Review Oleh: Ropiudin, S.TP., M.Si. (Dosen Bidang Teknik Sistem Termal dan Energi Terbarukan, Universitas Jenderal Soedirman)
Biomassa telah menjadi salah satu sumber energi terbarukan yang paling penting dalam industri energi global. Dengan proyeksi bahwa pada tahun 2050, sekitar 33-50% dari kebutuhan energi dunia dapat dipenuhi melalui pembakaran biomassa, penting untuk memahami dampak dan potensi yang ditawarkan oleh sumber energi ini. Namun, seiring dengan meningkatnya penggunaan biomassa, produksi abu sebagai produk sampingan pembakaran juga meningkat secara signifikan, dengan estimasi mencapai sekitar 476 juta ton per tahun. Hal ini menimbulkan tantangan baru dalam pengelolaan limbah dan pemanfaatan sumber daya.
Salah satu aspek yang menarik dari biomassa adalah nilai kalorinya yang cukup tinggi, berkisar antara 18,5 MJ/kg hingga 19,5 MJ/kg untuk massa kayu kering. Namun, abu yang dihasilkan dari pembakaran biomassa memiliki kandungan abu yang bervariasi, antara 0,4% hingga 3,9% dari massa bahan bakar kering. Variabilitas ini disebabkan oleh perbedaan jenis biomassa dan teknologi pembakaran yang digunakan, sehingga karakterisasi abu biomassa menjadi tugas yang kompleks. Oleh karena itu, pemahaman yang mendalam tentang komposisi kimia abu sangat penting untuk menentukan potensi pemanfaatannya.
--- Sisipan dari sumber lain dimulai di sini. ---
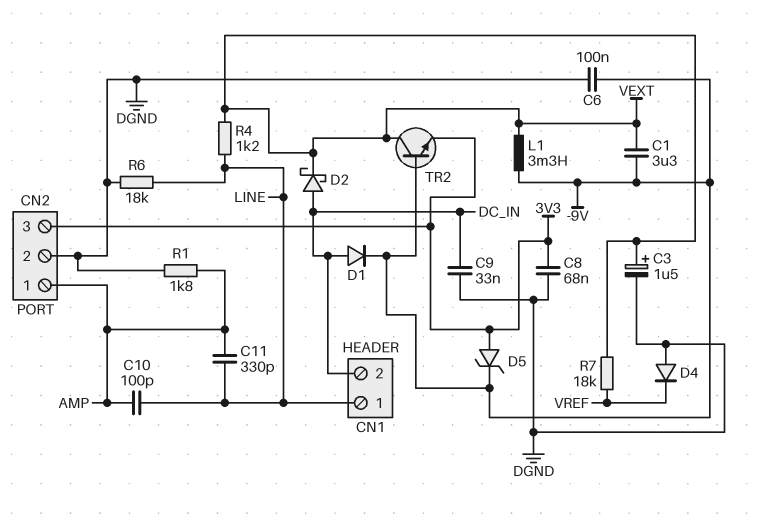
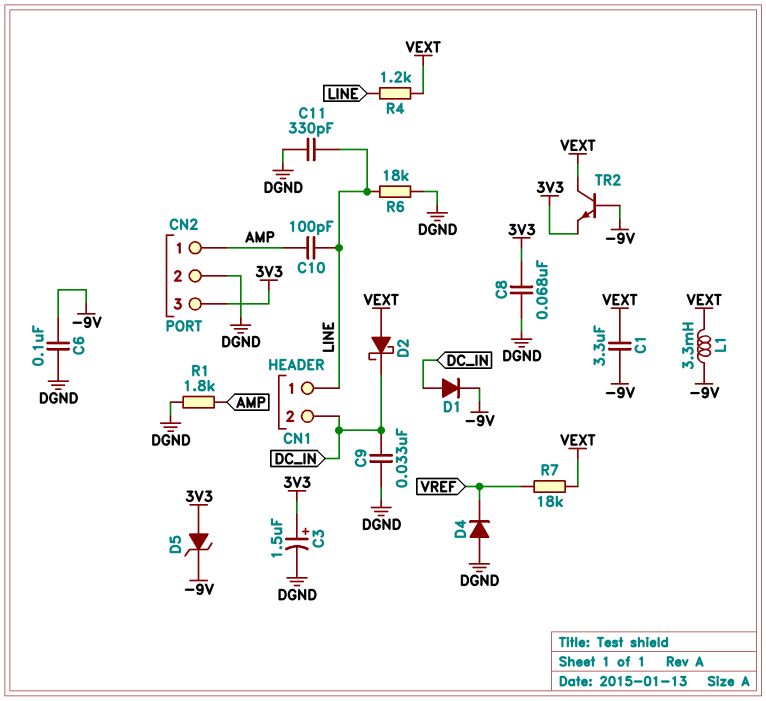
C3: 1.5uF (plus VEXT, minus DGND) -> 1.5uF (plus 3V3, minus DGND)
C11: 330pF (AMP, LINE) -> 330pF (DGND, LINE)
D2: schottky (A DC_IN, K VEXT) -> schottky (A VEXT, K DC_IN)

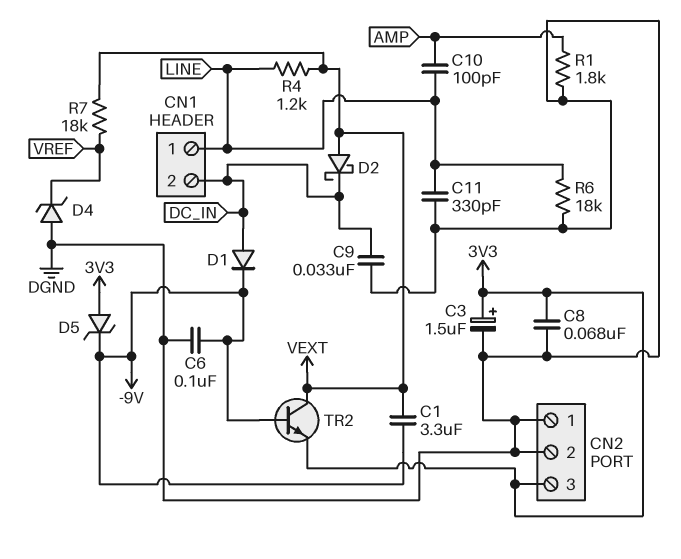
CN2 pin 1: AMP -> DGND
D4: diode (A DGND, K VREF) -> zener (A DGND, K VREF)
L1: 3.3mH (-9V, VEXT) -> none

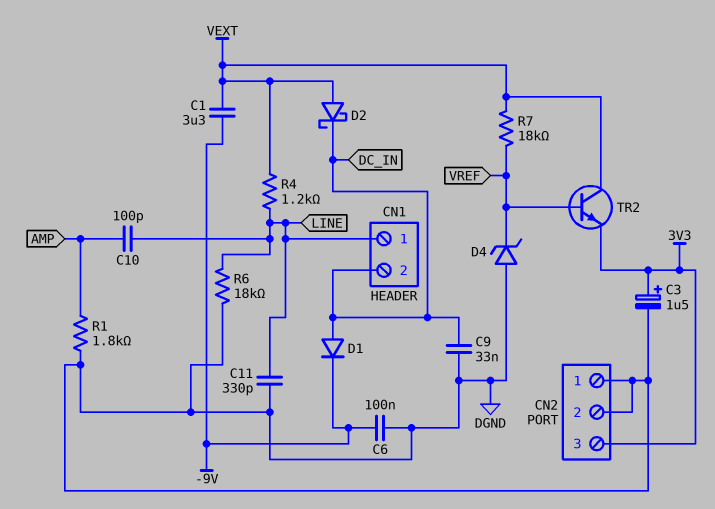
C8: 68nF (3V3, DGND) -> none
D5: zener (A 3V3, K -9V) -> none
TR2: NPN (B -9V, C VEXT, E 3V3) -> NPN (B VREF, C VEXT, E 3V3)

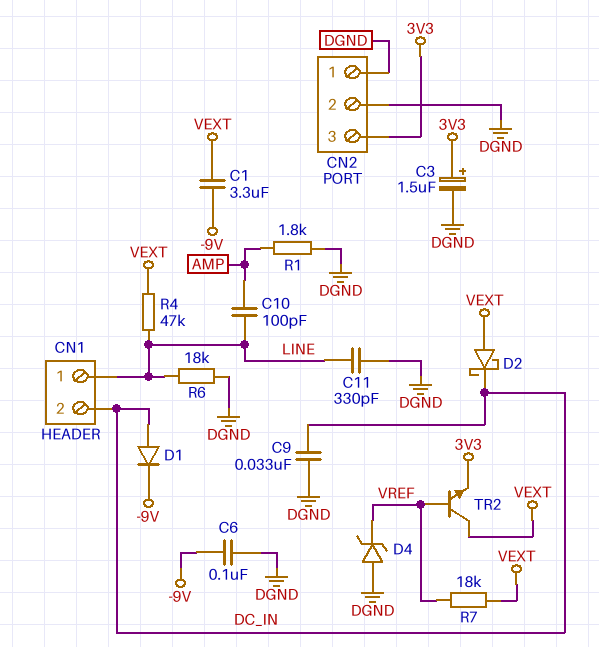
R4: 1.2k (LINE, VEXT) -> 47k (LINE, VEXT)

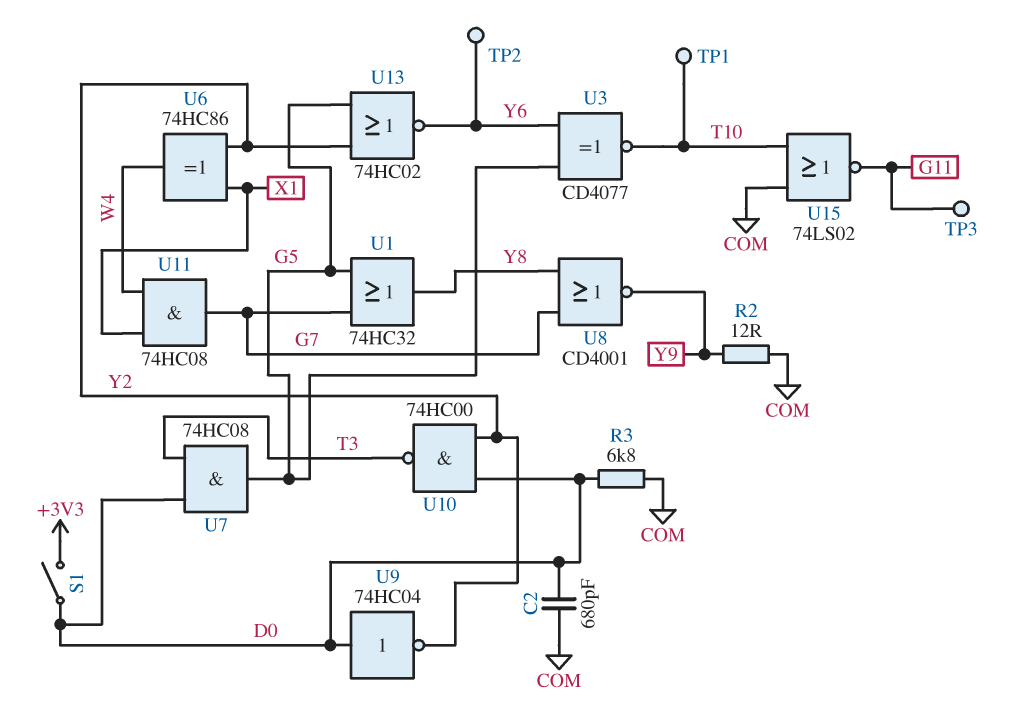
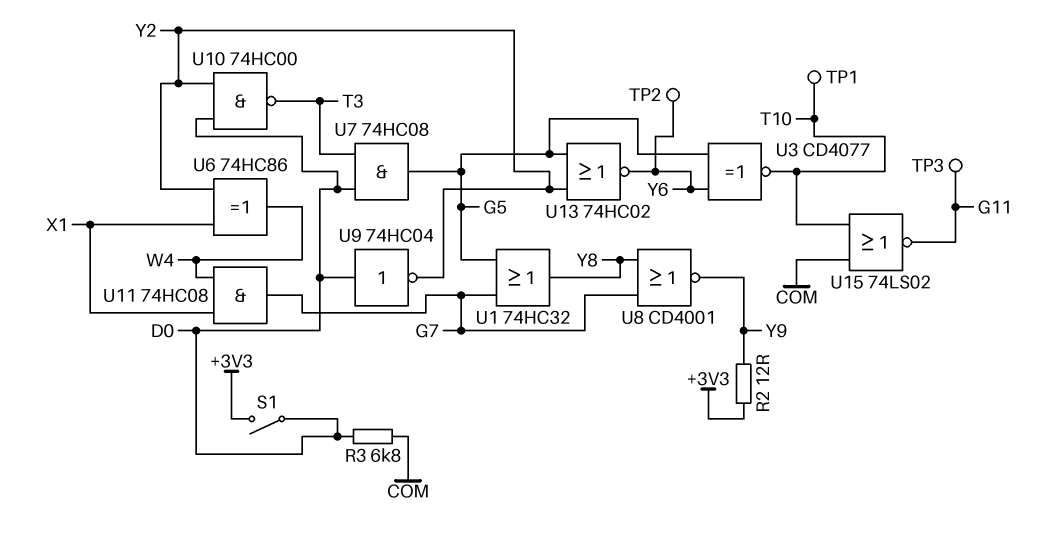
C2: 680pF (COM, D0) -> none
R2: 12 (COM, Y9) -> 12 (+3V3, Y9)

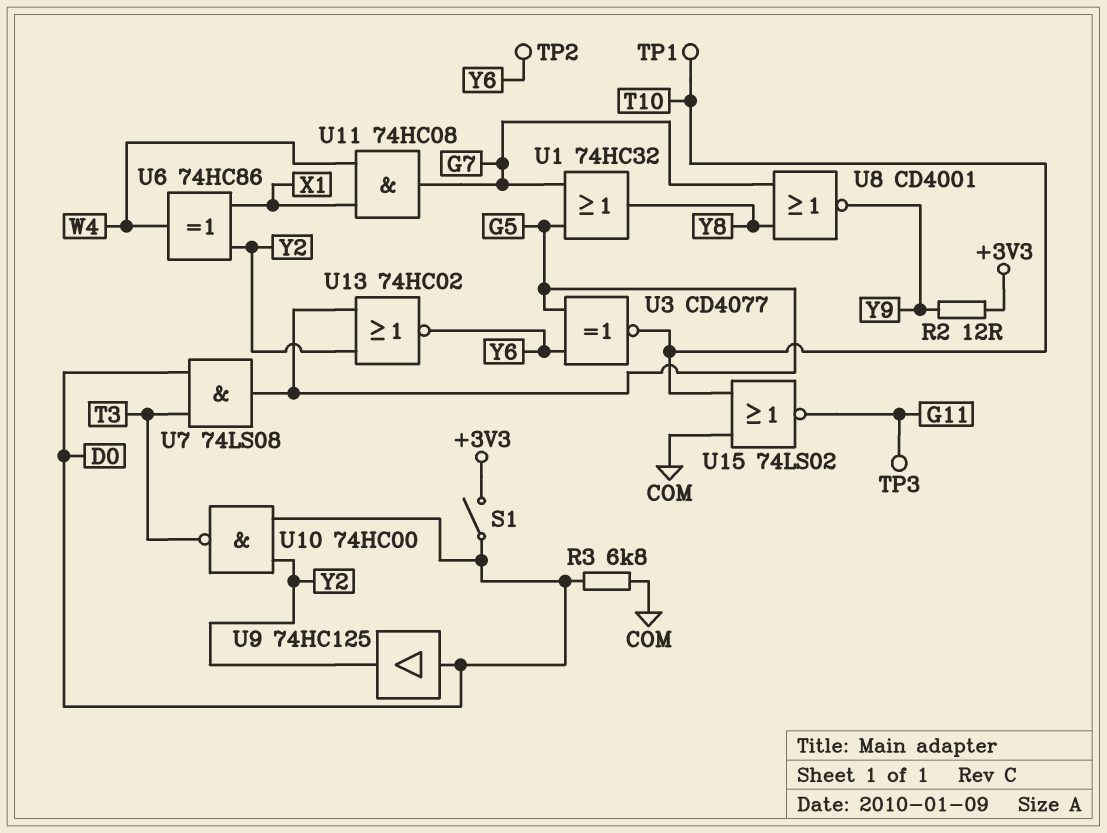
U7: AND 74HC08 (in D0, in T3, out G5) -> AND 74LS08 (in D0, in T3, out G5)
U9: NOT 74HC04 (in D0, out Y2) -> buffer 74HC125 (in D0, out Y2)

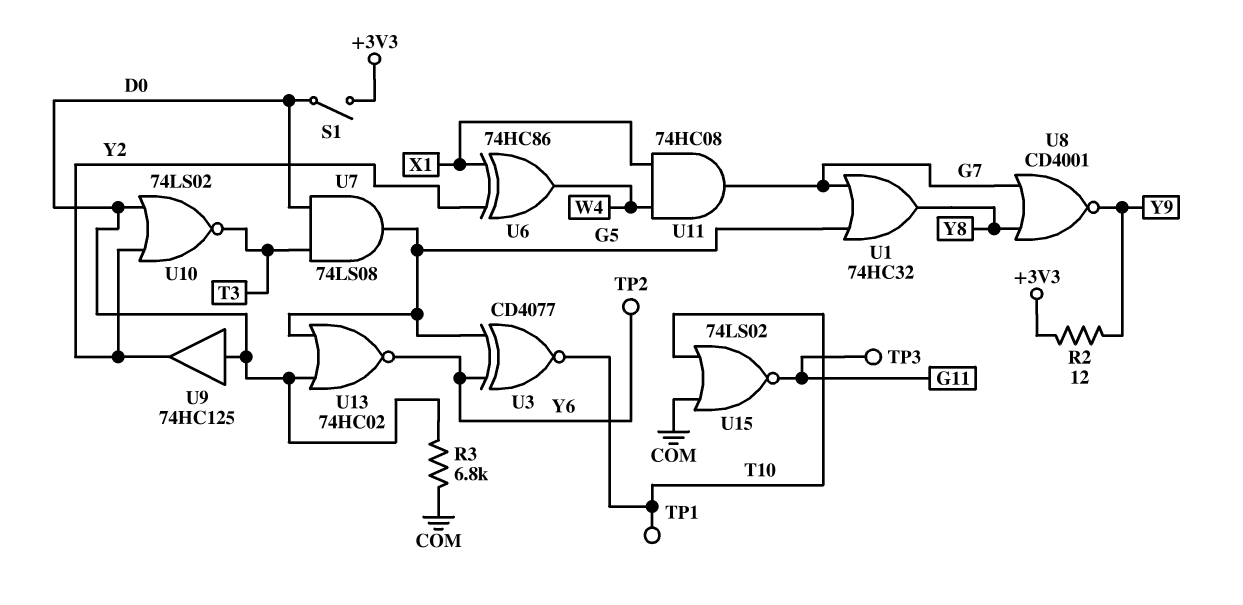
U10: NAND 74HC00 (in D0, in Y2, out T3) -> NOR 74LS02 (in D0, in Y2, out T3)
U13: NOR 74HC02 (in G5, in Y2, out Y6) -> NOR 74HC02 (in D0, in G5, out Y6)

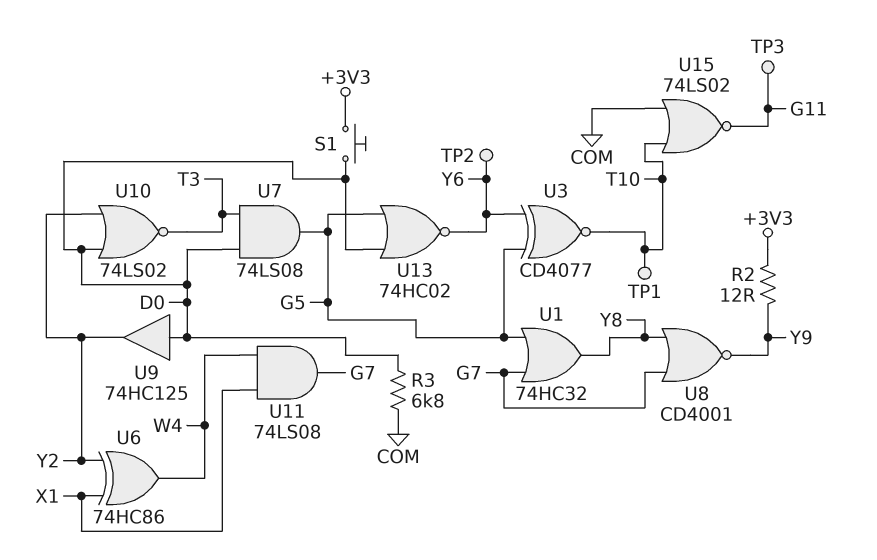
S1: switch (+3V3, D0) -> button (+3V3, D0)
U11: AND 74HC08 (in W4, in X1, out G7) -> AND 74LS08 (in W4, in X1, out G7)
Abu biomassa memiliki dua sisi yang kontras. Di satu sisi, abu ini mengandung nutrisi penting seperti kalsium (Ca), kalium (K), dan mikroelemen yang dapat berfungsi sebagai komponen pupuk yang berharga. Di sisi lain, abu ini juga dapat mengandung senyawa berbahaya seperti logam berat dan senyawa organik beracun, termasuk hidrokarbon aromatik polisiklik (PAHs) dan senyawa organik volatil (VOCs). Senyawa-senyawa ini umumnya terbentuk akibat pembakaran yang tidak sempurna, terutama dalam kondisi operasi yang tidak stabil pada boiler berdaya rendah.
Sebelum abu biomassa dapat digunakan dalam berbagai industri, seperti sintesis zeolit, pemulihan logam tanah jarang, atau produksi plastik, serangkaian analisis harus dilakukan. Pengujian ini meliputi analisis kandungan logam berat, klorida, sulfat, mikroelemen, makroelemen, serta komposisi butir dan fase. Hanya dengan memastikan bahwa abu tersebut memiliki tingkat pencemaran yang rendah, kita dapat mempertimbangkan penggunaannya dalam pertanian dan reklamasi lahan terdegradasi, alih-alih mengarahkannya ke tempat pembuangan akhir yang akan menghilangkan sifat berharga dari abu tersebut.
Di Indonesia, pemanfaatan abu biomassa masih tergolong rendah, meskipun potensi yang ada sangat besar. Dengan meningkatnya kesadaran akan pentingnya keberlanjutan dan pengelolaan limbah, ada peluang untuk mengembangkan teknologi yang dapat mengolah abu biomassa menjadi produk yang bermanfaat. Misalnya, penggunaan abu sebagai bahan tambahan dalam material bangunan atau pupuk organik dapat membantu mengurangi dampak lingkungan dan meningkatkan efisiensi sumber daya.
Dalam konteks global, penelitian dan pengembangan mengenai pemanfaatan abu biomassa terus dilakukan. Berbagai negara telah mulai menerapkan kebijakan dan teknologi yang mendukung penggunaan kembali limbah ini. Oleh karena itu, penting bagi para peneliti, praktisi, dan pembuat kebijakan untuk bekerja sama dalam mengembangkan strategi yang efektif untuk memanfaatkan abu biomassa secara berkelanjutan.
Secara keseluruhan, pemanfaatan abu biomassa sebagai produk sampingan dari pembakaran tidak hanya memberikan solusi untuk pengelolaan limbah, tetapi juga berkontribusi pada keberlanjutan energi terbarukan. Dengan pendekatan yang tepat, kita dapat mengubah tantangan ini menjadi peluang yang menguntungkan bagi lingkungan dan industri, serta mendukung transisi menuju sistem energi yang lebih bersih dan berkelanjutan.